Since recycling and doing eco-friendly things takes extra work, especially for those who have never done so, it’s a good idea to tell people why they should do certain things. Perhaps the company you work at has a green initiative where the whole company is encouraged to recycle. Or, you can share some recycling facts like, “recycling one plastic bottle saves the energy equivalent of powering a 60-watt light bulb for three hours.” The why behind the action is another way to encourage greener actions.

 

Sometimes people don’t recycle or do other eco-friendly things because it’s just too confusing or not convenient. One way you can help is to make recycling more accessible. In an office setting you may have recycling bins available, but no signage indicating what can be recycled. This results in no recyclables, or even the wrong kind of recyclables, being placed in the bin.

 

Remove uncertainty by placing a simple sign at each recycling bin that lists or shows a picture of what should be recycled. Some companies recycle only paper and cardboard, while others have more options and can recycle plastic bottles too. If you work for a large organization these recycling signs may already exists. Identify the right person that can provide signage for you. Or visit www.recycleacrossamerica.org to order pre-designed full color signage.

 

Recycling bins and trash cans are buddies. They can be placed next to each other to make it a convenient one-stop shop for properly disposing of waste. The most important thing is the label or signage so the right types of products are placed in the right bin.
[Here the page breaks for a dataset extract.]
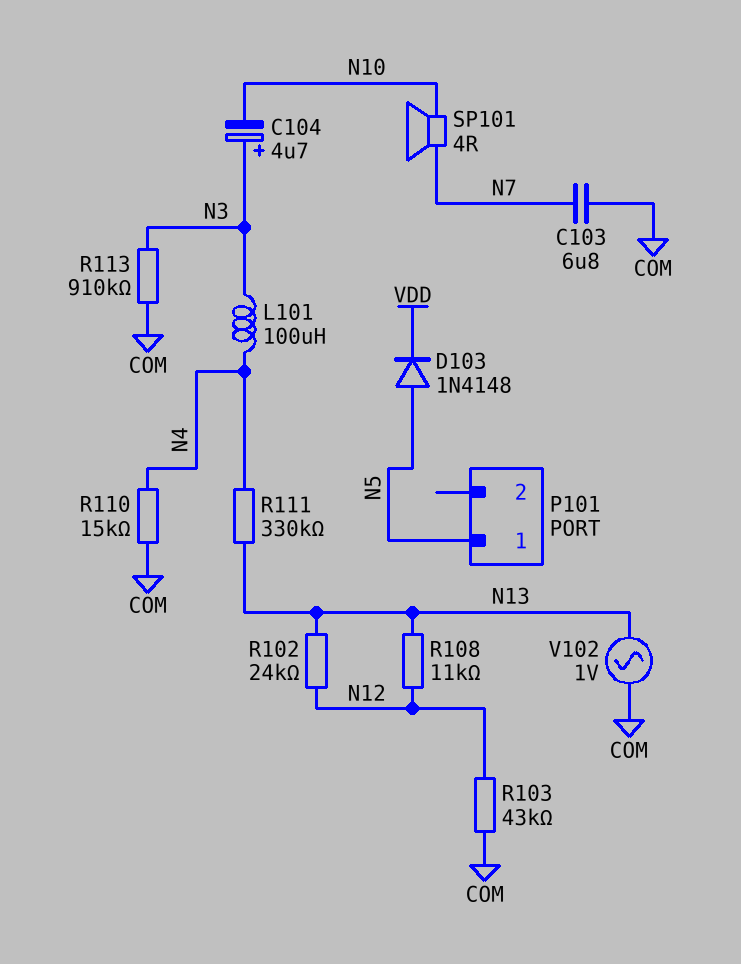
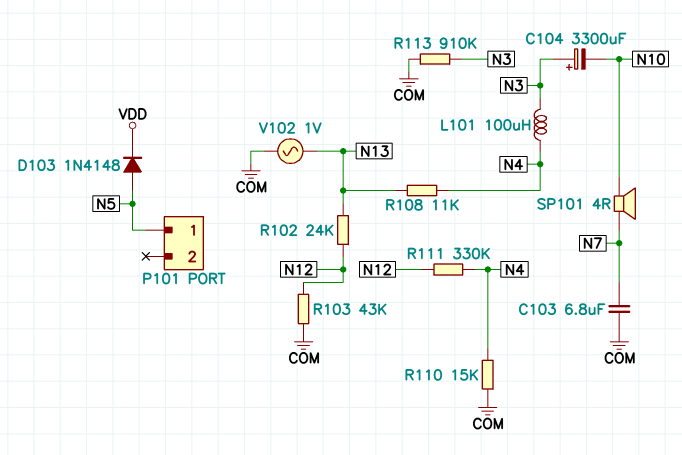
C104: 4.7uF (plus N3, minus N10) -> 3300uF (plus N3, minus N10)
R108: 11k (N12, N13) -> 11k (N4, N13)
R111: 330k (N4, N13) -> 330k (N4, N12)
Ultimately signs with a photo of the product that can be placed in a particular bin are most effective.

 

As you’re encouraging others to be eco-friendlier remember to always be a good example. And, when someone asks for advice don’t be a nag about it. Empower them to do the right things on their own. Ultimately we can’t force people to do what we want. But, we can strive to encourage and inspire for a better, greener future.